First and foremost summer jackets protect your skin in case of an accident. The skin on your body is your largest organ, and the most subjected to the outside world. Your skin helps regulate your temperature, get too hot and capillaries near the skins surface enlarge to cool the blood, too cold and they shrink to keep the blood centralized to your core. This is where a jacket comes in, it helps the skin work more efficiently when riding a motorcycle. Let's face it, skin wasn't designed for high speeds or riding on motorcycles.
They added the sweating part. It's not accurate, sweating is a natural action to regulate temperature. When you stop sweating in extreme heat your skin would be overwhelmed. Skin, when exposed to these conditions long enough, will also burn. We've all been a lobster at some point in our lives, haven't we?
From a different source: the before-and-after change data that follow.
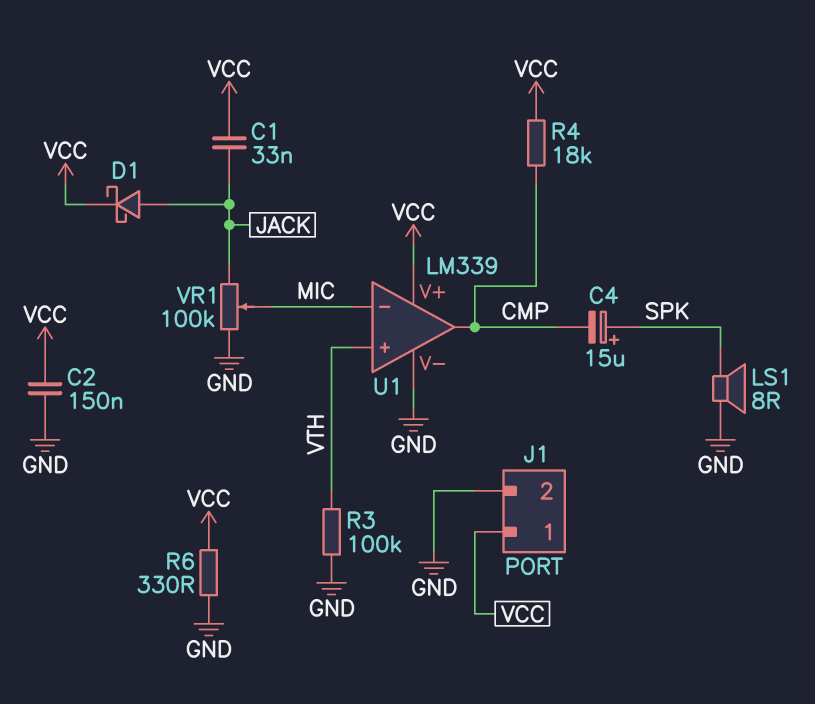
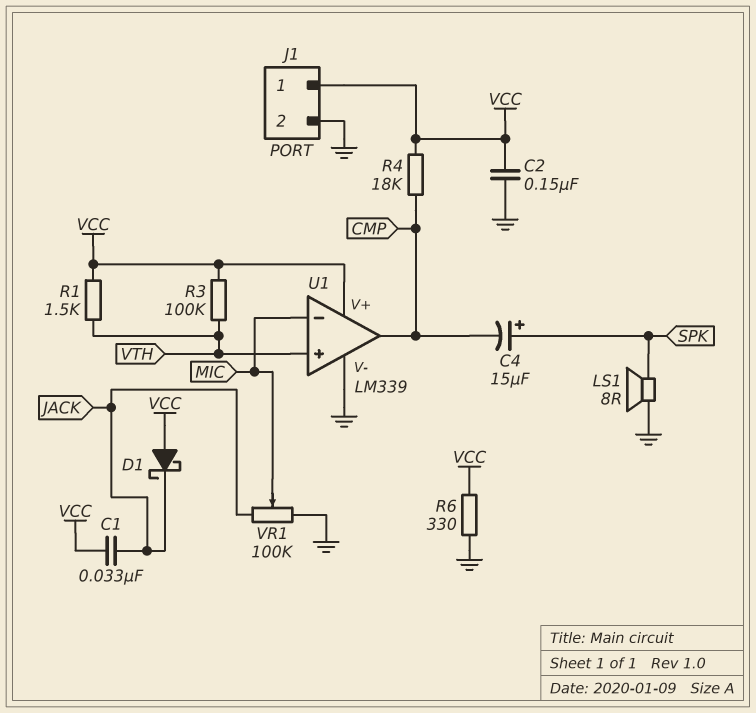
D1: schottky (A JACK, K VCC) -> schottky (A VCC, K JACK)
R1: none -> 1.5k (VCC, VTH)
R3: 100k (GND, VTH) -> 100k (VCC, VTH)

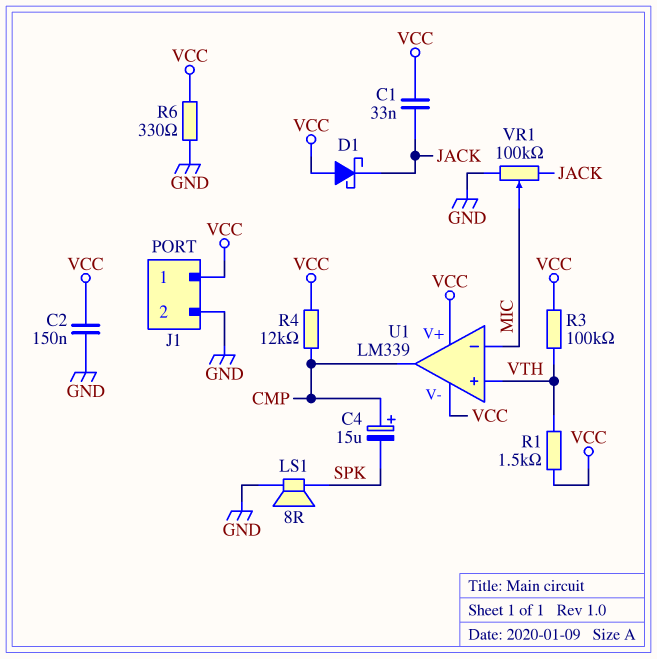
C4: 15uF (plus SPK, minus CMP) -> 15uF (plus CMP, minus SPK)
R4: 18k (CMP, VCC) -> 12k (CMP, VCC)
U1 pin V-: GND -> VCC

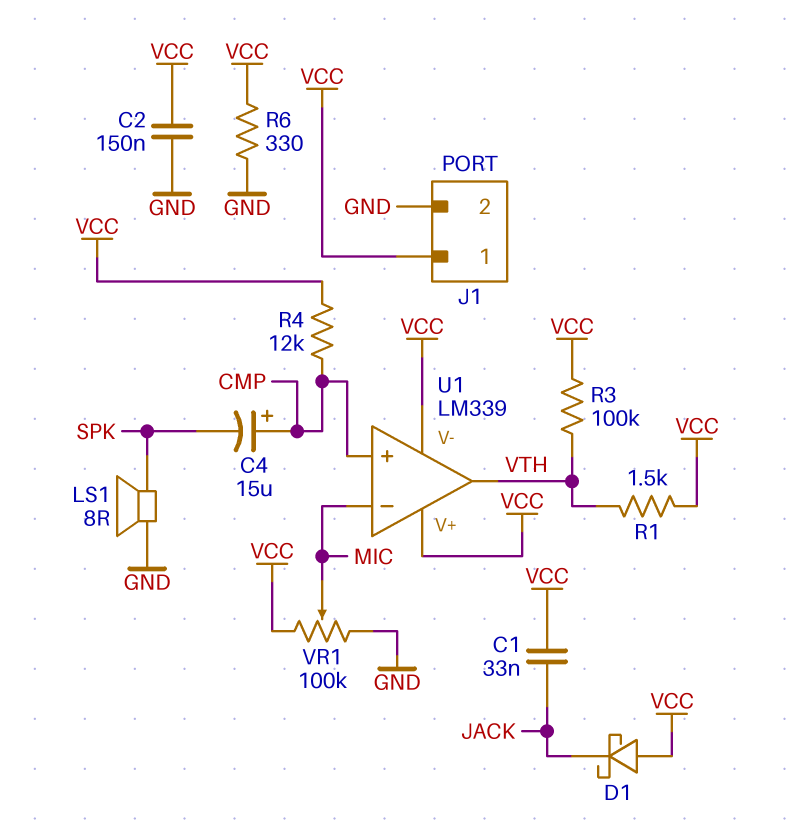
U1 pin in+: VTH -> CMP
U1 pin out: CMP -> VTH
VR1: 100k (GND, JACK, wiper MIC) -> 100k (GND, VCC, wiper MIC)

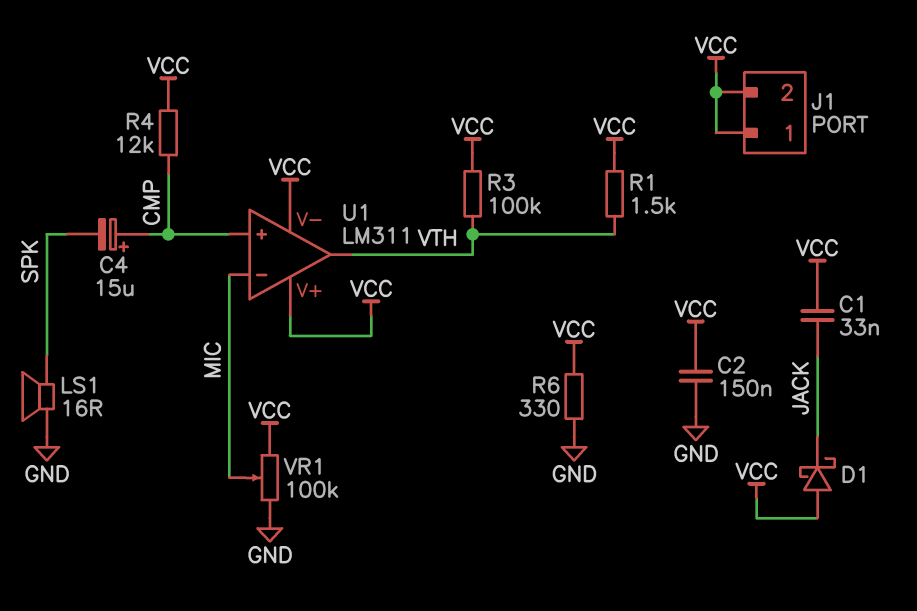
J1 pin 2: GND -> VCC
LS1: speaker 8R (GND, SPK) -> speaker 16R (GND, SPK)
U1: LM339 -> LM311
Wearing a jacket protects the skin from the sun helping to keep the skin's surface temperature lower, opposed to being directly exposed to it. Yes, when sitting on a hot bike, on a hot day, on asphalt, you will be hotter in a jacket. No one is suggesting otherwise. Once at speed, however, a well ventilated jacket will circulate air over the skin to help maintain a more survivable temperature. This creates a cooling effect due to evaporation of the moisture from sweat and the air flowing over the surface making your skin more efficient at regulating temperature
Yes, someone reading this right now is saying, "Well, not wearing a jacket lets air do the same thing!". True, the air will move over the skin creating a cooling effect. The difference is the water from the skin is evaporating much more quickly when it's exposed directly to the sun. The skins surface temperature is higher as well. Combined, this causes you to dehydrate quicker as your skin dries out at a higher rate.
As the sweat gets wicked away by different materials in jackets, it remains close to the skin versus complete evaporation. Resulting in that wonderful cooling sensation when your shirt is soaked and nice breeze picks up.
Remember a jacket can save your skin in several ways. The most important is that it will keep it in place if you have an accident.